Assessor Experiences in CMMC Level 2 Certification Assessments: An Interpretative Phenomenological Analysis of Role Expectations
Provides initial empirical insight into assessor experiences for cybersecurity compliance practitioners and researchers, though findings are exploratory and not generalizable.
This study explores how CMMC Level 2 assessors experience and navigate role expectations under a non-consultative model, identifying themes of credibility, structured work, and boundary management through interpretative phenomenological analysis.
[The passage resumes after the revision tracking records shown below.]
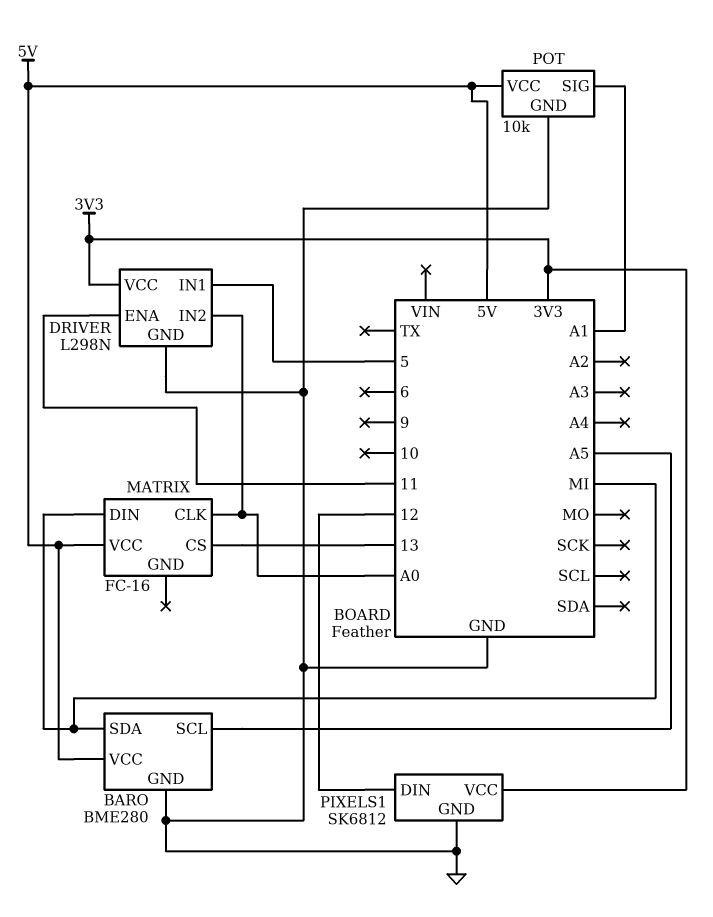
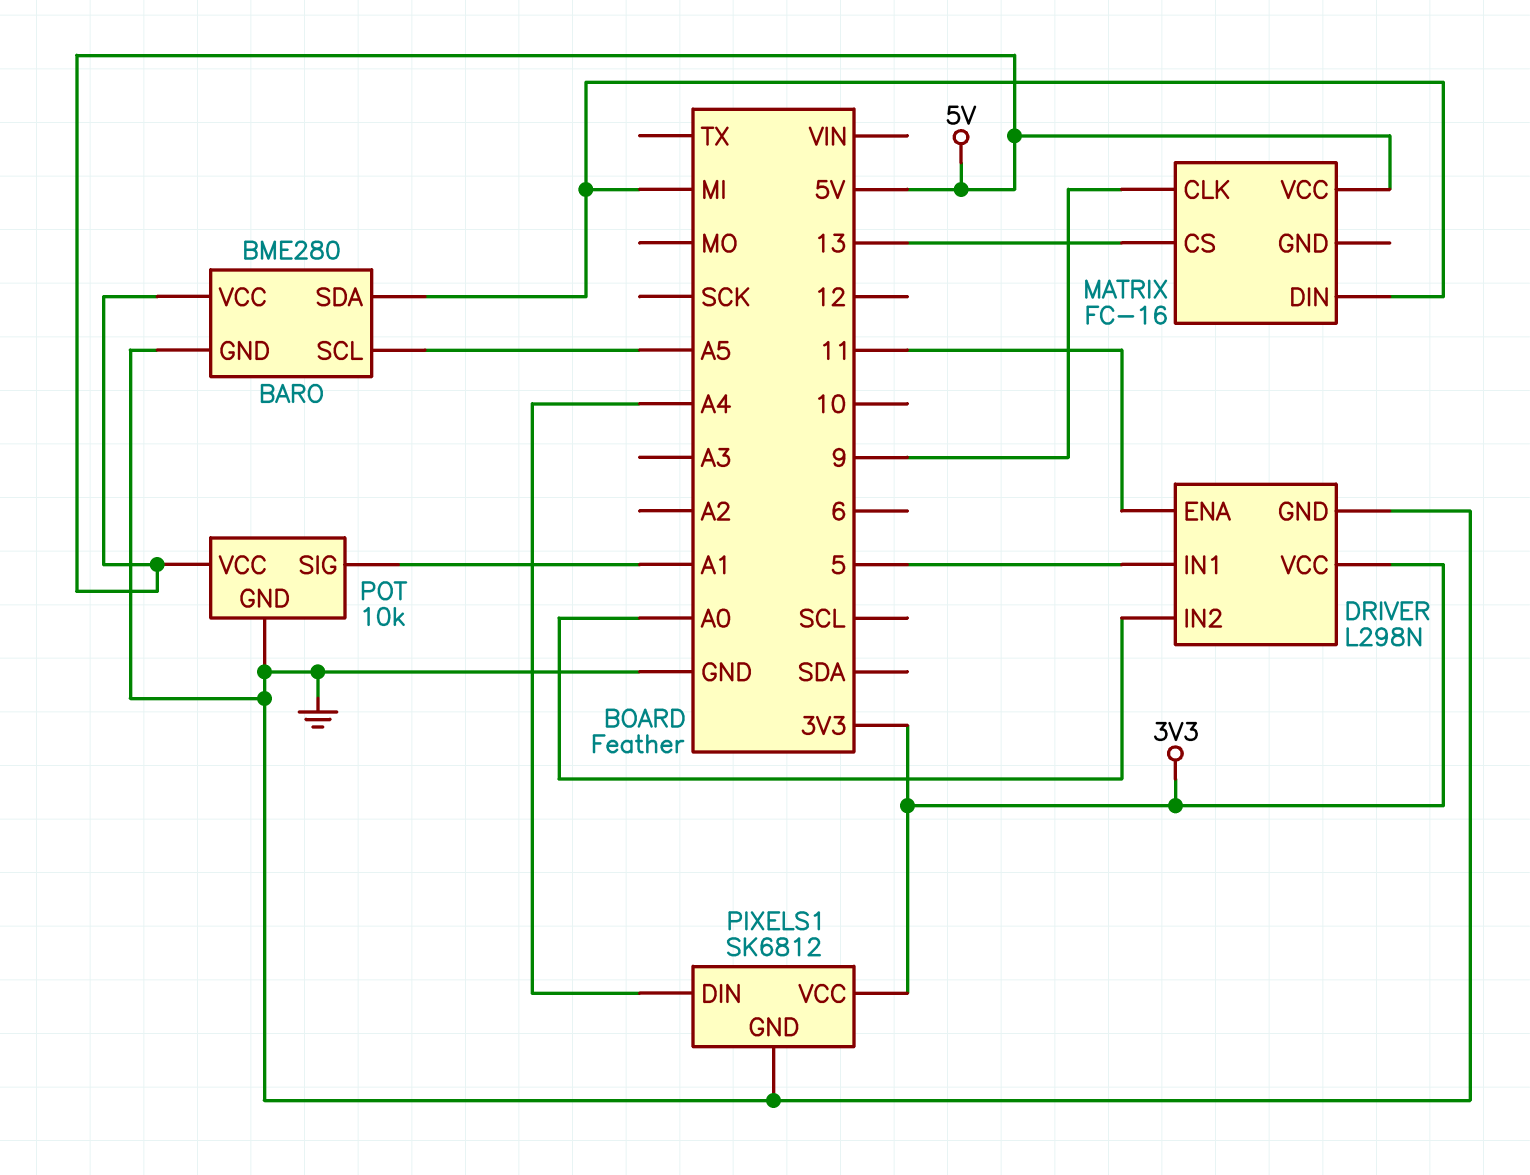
MATRIX pin CLK: A0 -> 9
PIXELS1 pin DIN: 12 -> A4

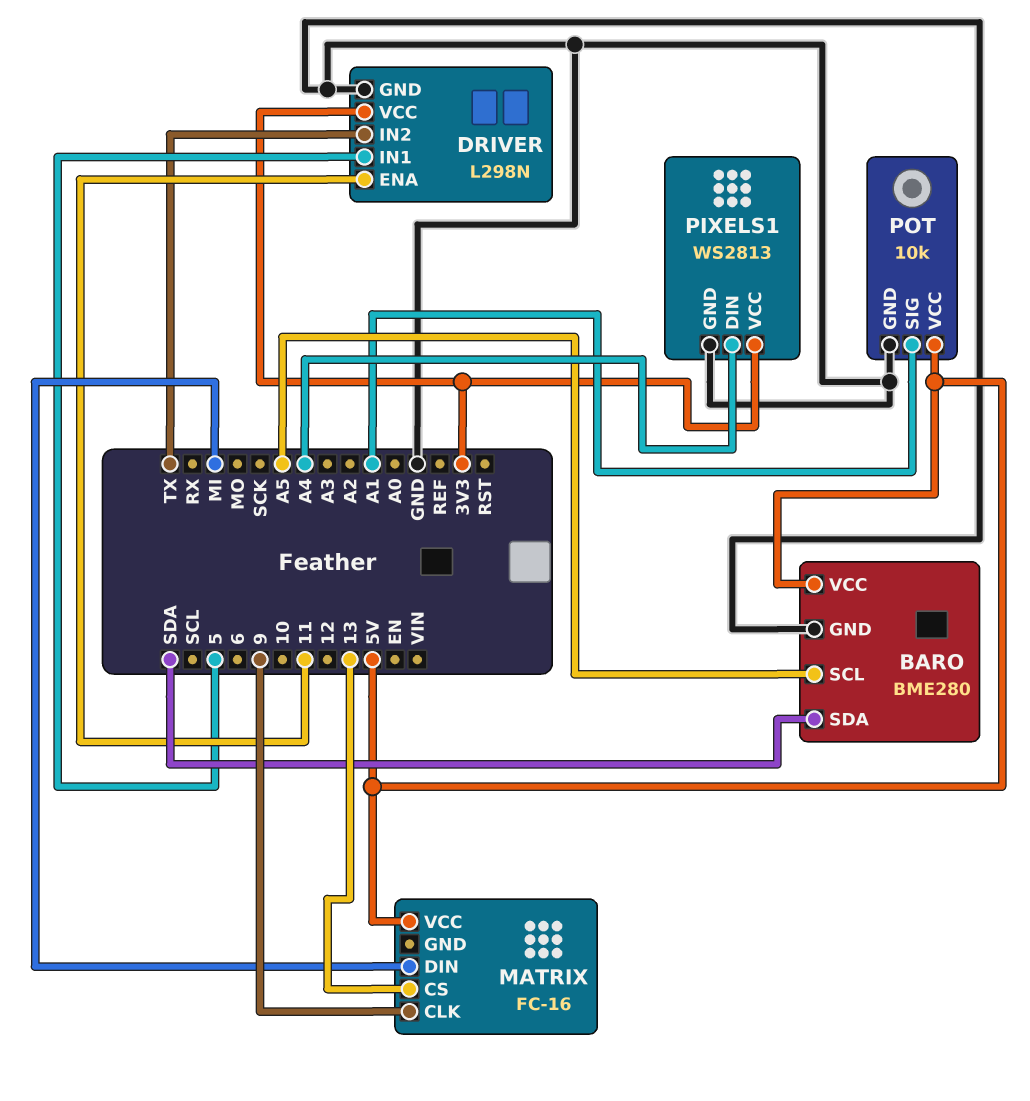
BARO pin SDA: MI -> SDA
DRIVER pin IN2: A0 -> TX
PIXELS1: SK6812 -> WS2813

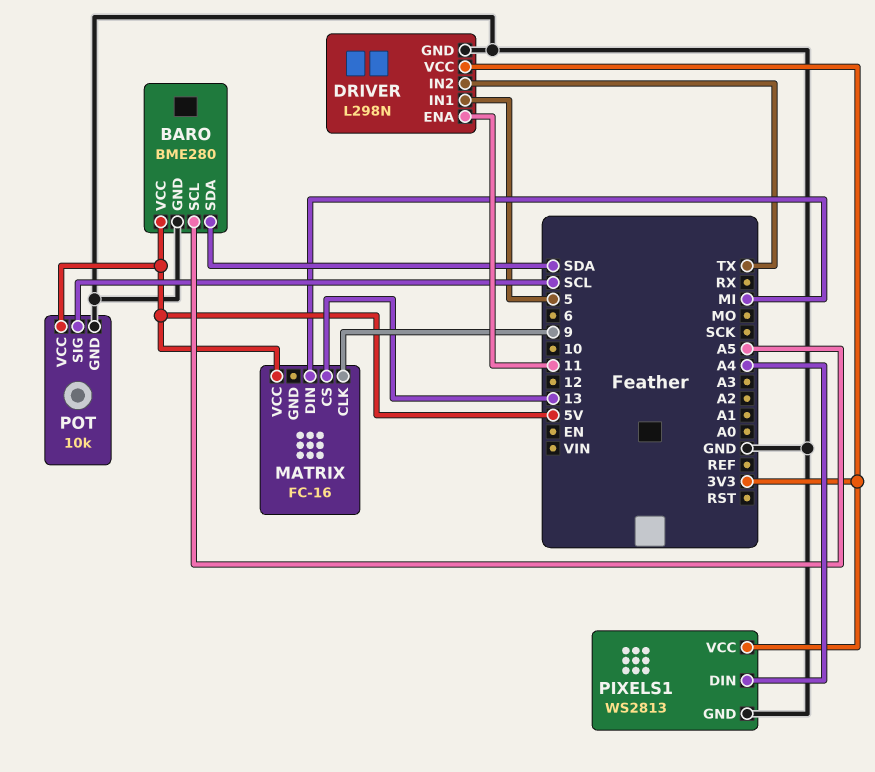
POT pin SIG: A1 -> SCL

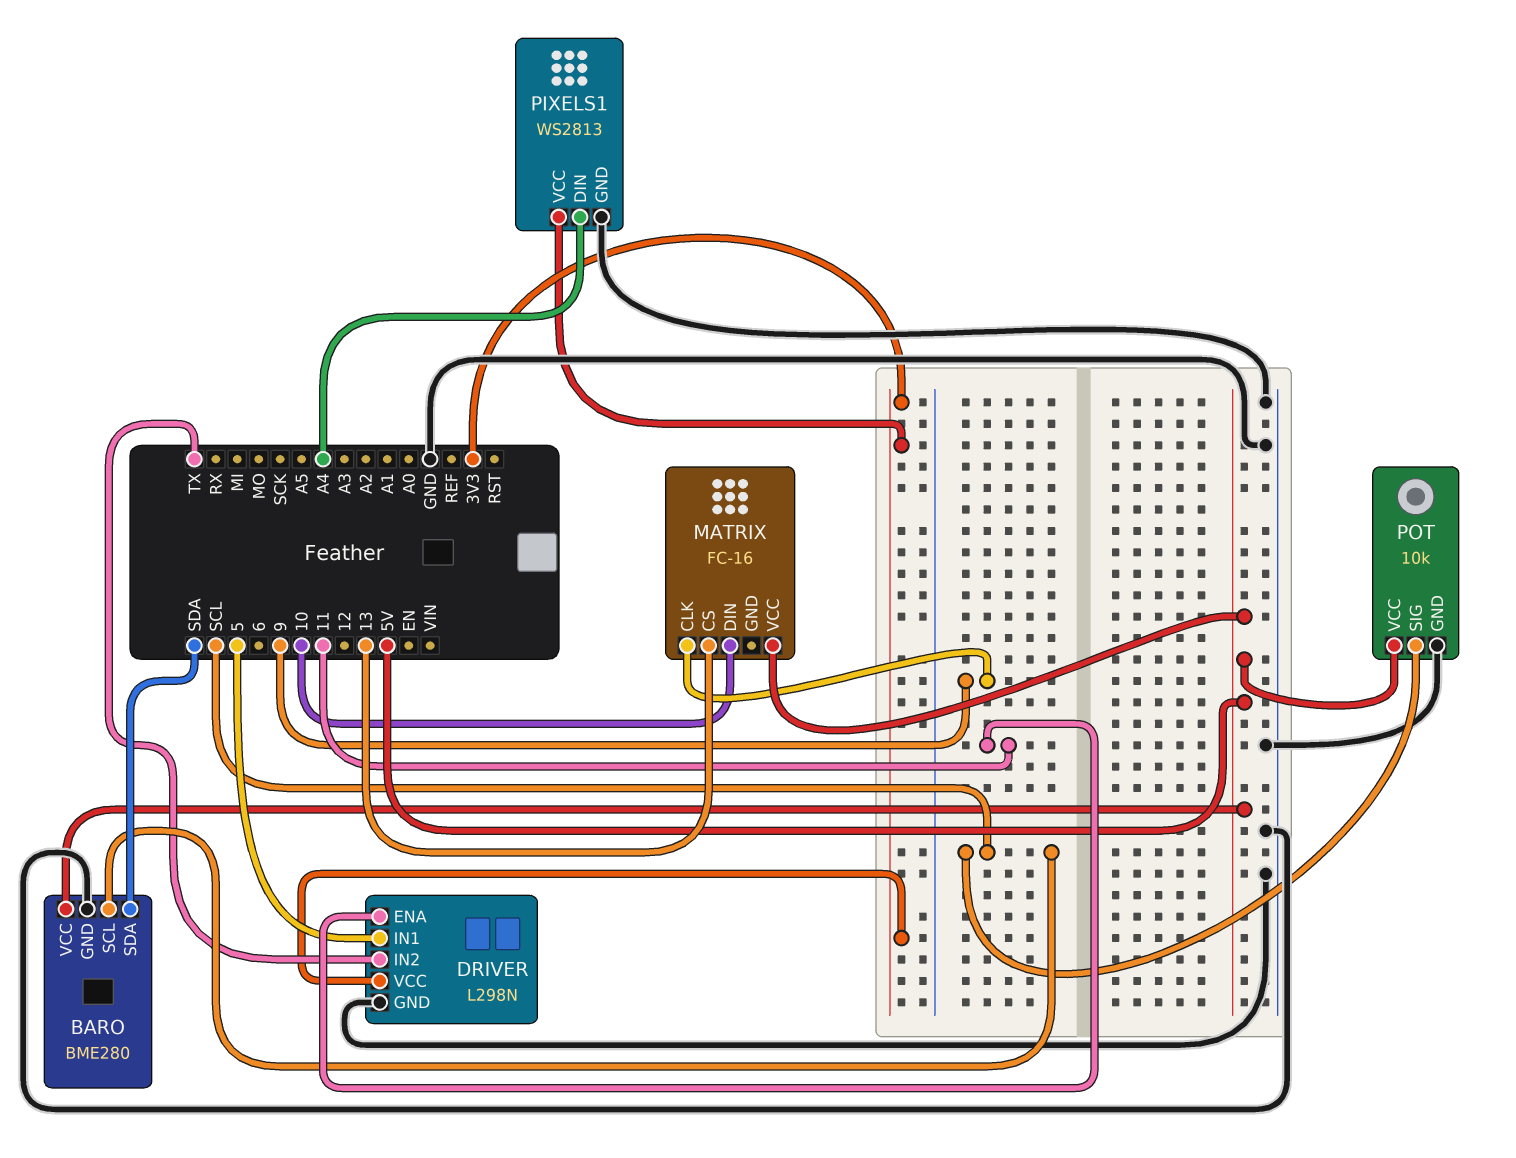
BARO pin SCL: A5 -> SCL
MATRIX pin DIN: MI -> 10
The Cybersecurity Maturity Model Certification program requires third-party assessments be conducted under a non-consultative model. The model is intended to ensure impartiality for organizations seeking certification. While this structure defines expectations for assessor behavior, assessor experiences and interpretations of these constraints remain underexamined. The study examines the lived experiences of CMMC-Certified Assessors and how they navigate role expectations within the non-consultative model. Using Role Conflict Theory as a guiding framework, Interpretative Phenomenological Analysis (IPA) was applied to semi-structured interviews to explore how assessors make sense of their roles. The analysis identified experiential themes that describe how assessors construct professional credibility, execute structured assessment work, and manage the practical challenges of maintaining non-consultative boundaries. Findings indicate that assessors rely on technical competence, procedural discipline, and boundary management strategies to reconcile competing expectations. As an exploratory study, the results are not intended to be generalizable but provide initial empirical insight into assessor experiences, highlight considerations related to boundary clarity and assessor/organization interaction, and demonstrate the suitability of IPA for examining practitioner experience within cybersecurity compliance contexts.